1 de out de 2011

TEMPERANÇA CRISTÃ

Em nossos dias fala-se da Idade Média e se orgulham do progresso. Com este progresso, porém, impiedade e crime não diminuem. Deploramos a ausência da simplicidade natural e o aumento da tentação artificial. Saúde, força, beleza e longevidade, que eram comuns na chamada "Idade Média" são agora raros. Quase tudo que é desejável sacrifica-se para satisfazer às demandas da vida que segue a moda. Grande parte do mundo cristão não tem condições de se chamar cristãos. Seus hábitos, suas extravagâncias e o cuidado do corpo em geral constituem uma violação das leis da saúde e se opõem ao ensino da Bíblia. Estão se preparando no decurso da vida para o sofrimento físico e a fraqueza mental e moral. Se homens e mulheres inteligentes tiverem suas faculdades morais entorpecidas pela intemperança de qualquer espécie, estarão, em muitos de seus hábitos, muito pouco acima dos pagãos. Satanás está constantemente atraindo pessoas da luz para o costume e a moda, sem consideração para com a saúde física, mental e moral. O grande inimigo sabe que se predominarem a paixão e o apetite, a saúde do corpo e a força do intelecto serão sacrificadas no altar da satisfação própria, e o homem acelerará sua ruína.
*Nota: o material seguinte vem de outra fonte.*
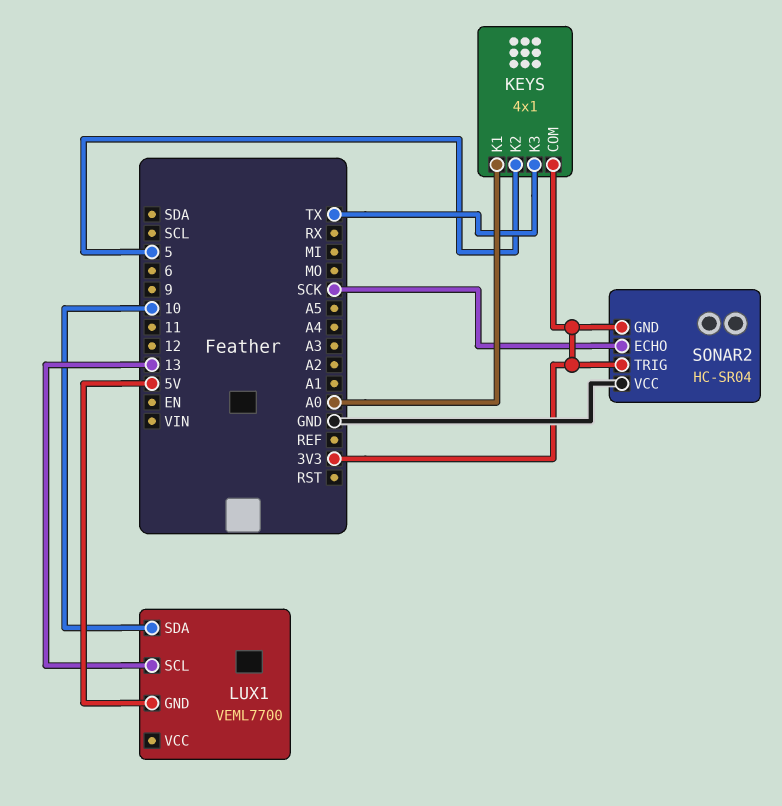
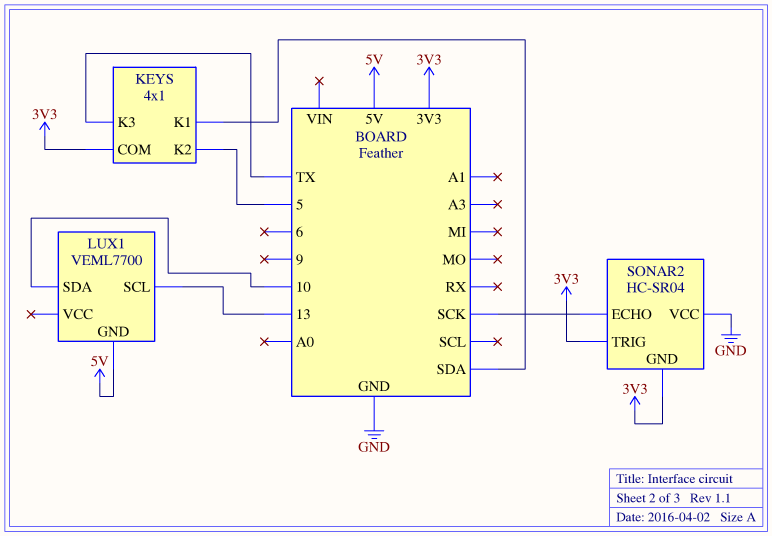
KEYS pin K1: A0 -> SDA

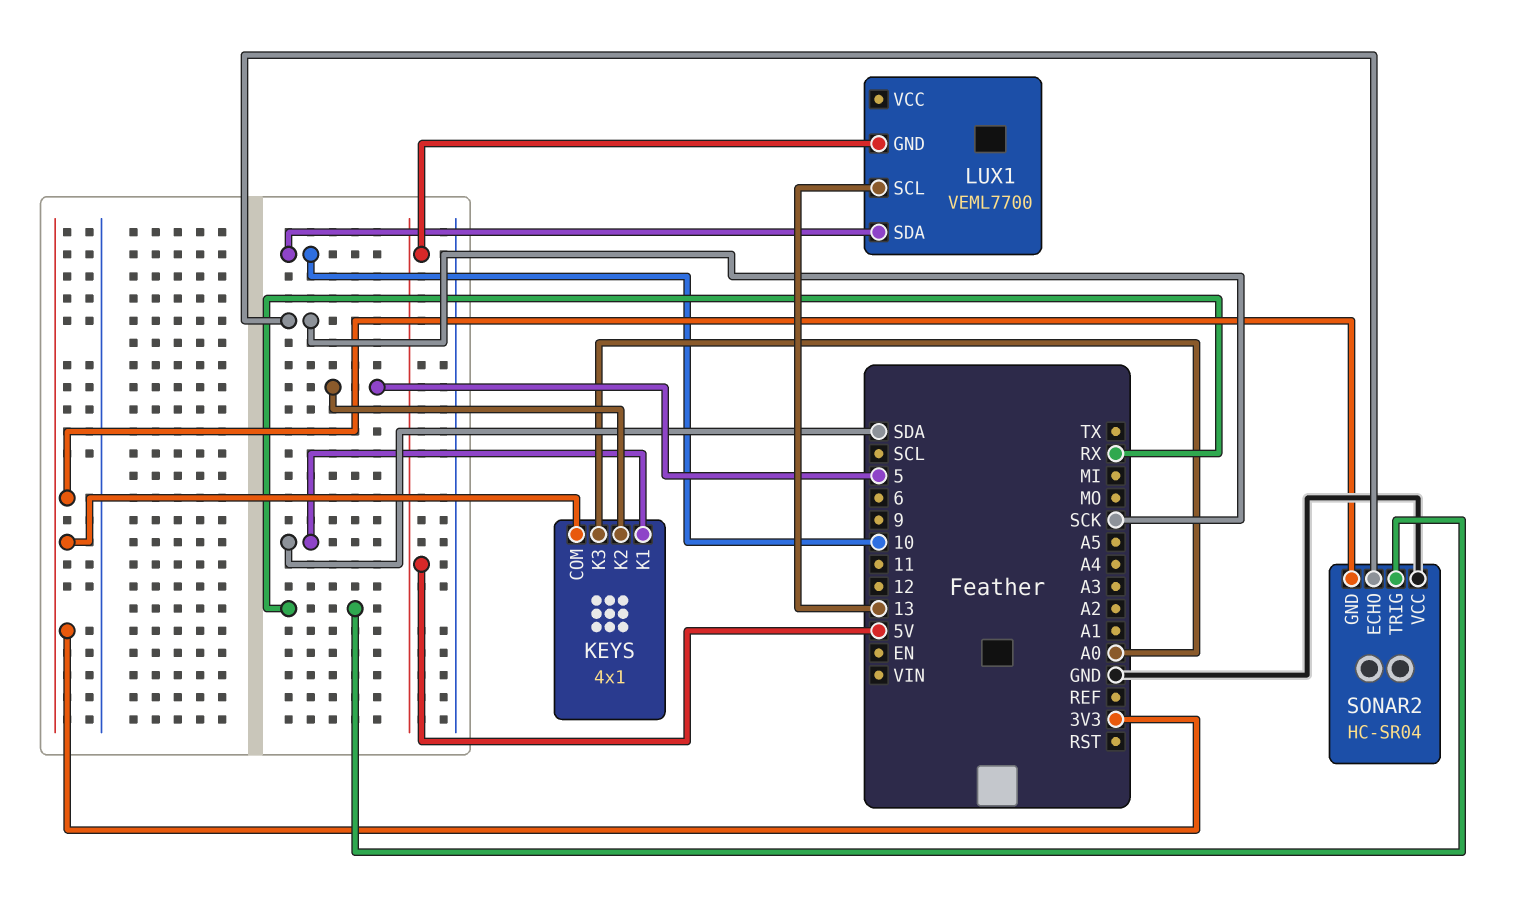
KEYS pin K3: TX -> A0
SONAR2 pin TRIG: 3V3 -> RX

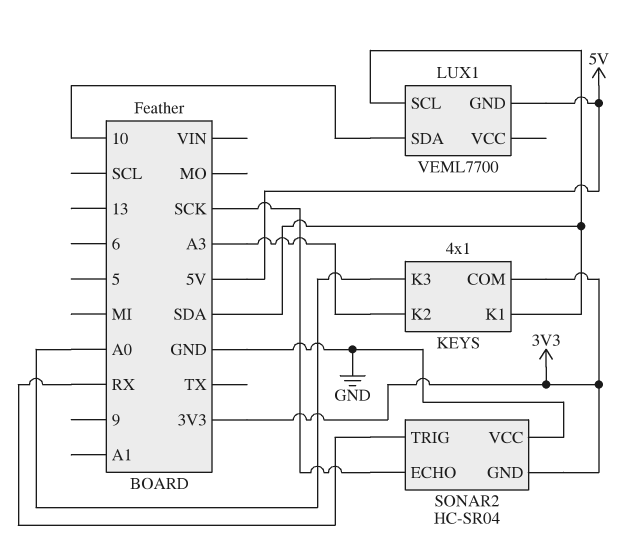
KEYS pin K2: 5 -> A3
LUX1 pin SCL: 13 -> SDA

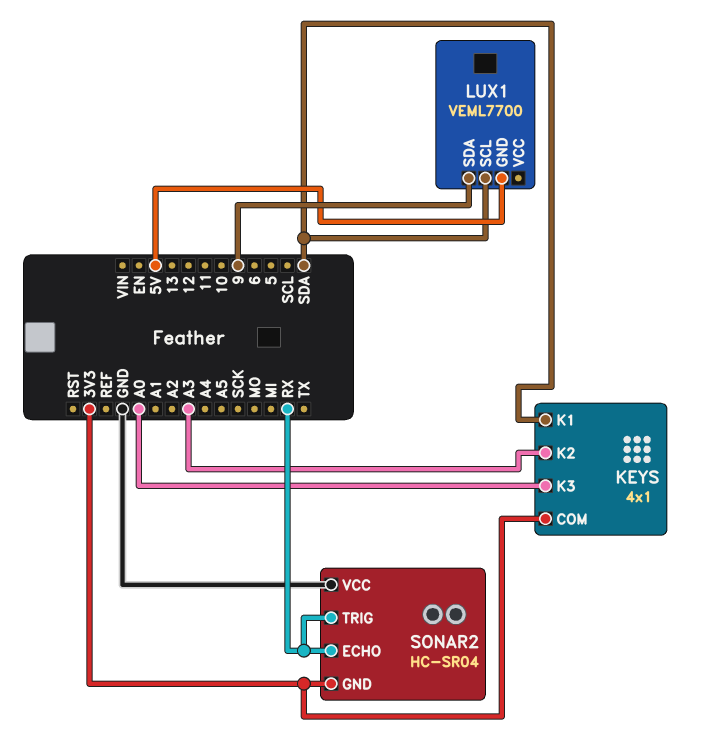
LUX1 pin SDA: 10 -> 9
SONAR2 pin ECHO: SCK -> RX

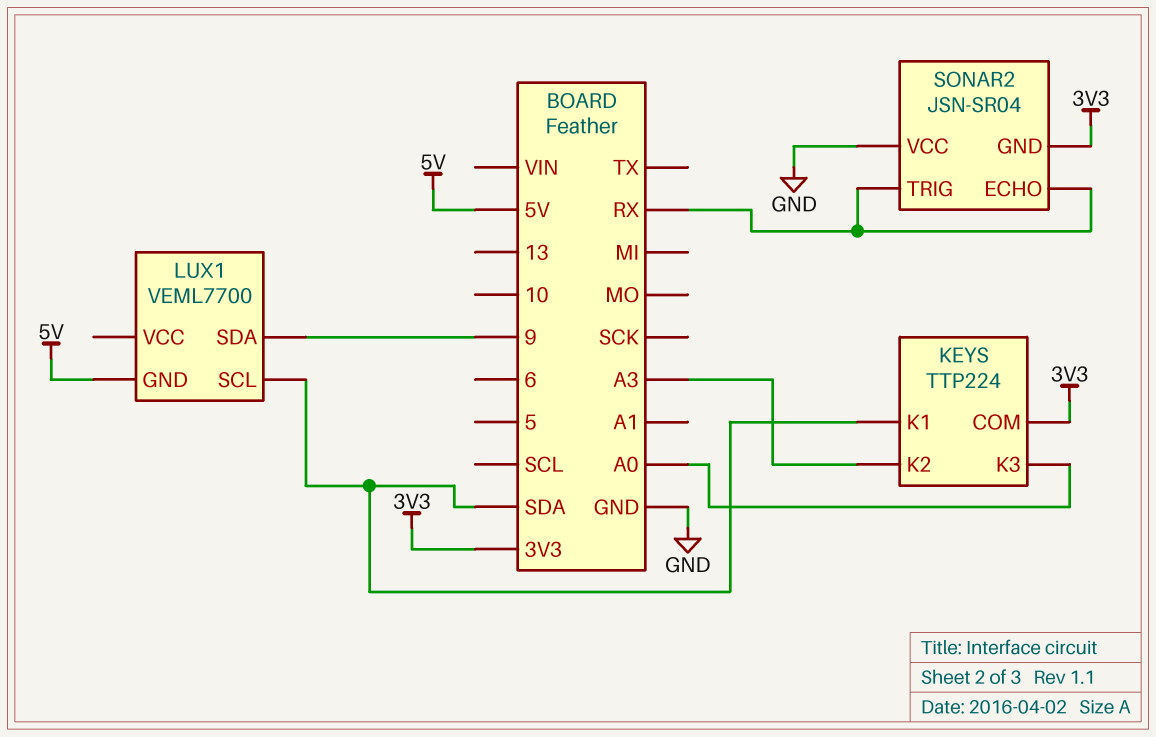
KEYS: 4x1 -> TTP224
SONAR2: HC-SR04 -> JSN-SR04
Através de seus enganos, o inimigo das almas, em muitos casos, tem tornado a vida doméstica cheia de complicações, com o intuito de satisfazer às demandas da moda. Fazendo isto, seu propósito é conservar a mente tão ocupada com as coisas da vida que não possa dar um pouco de atenção ao que é de maior interesse. A intemperança no comer e no vestir tem absorvido tanto a mente do mundo cristão que não tem tempo para se tornar inteligente no tocante às leis da vida, obedecendo-lhes. Professar o nome de Cristo pouco significa se a vida não corresponde à vontade de Deus, revelada em Sua Palavra. No deserto da tentação Cristo venceu o apetite. O Seu exemplo de abnegação e de domínio próprio quando sofreu a atormentadora ânsia da fome, é uma censura ao mundo cristão por sua dissipação e glutonaria. Gasta-se atualmente nove vezes mais dinheiro na satisfação do apetite, na condescendência com a insensata e danosa luxúria, do que é dado para a divulgação do Evangelho de Cristo. Se víssemos a norma da virtude e a exaltada piedade, como cristãos, teríamos um trabalho a desenvolver, por nós individualmente, para controlar o apetite, para resistir e vencer a tentação.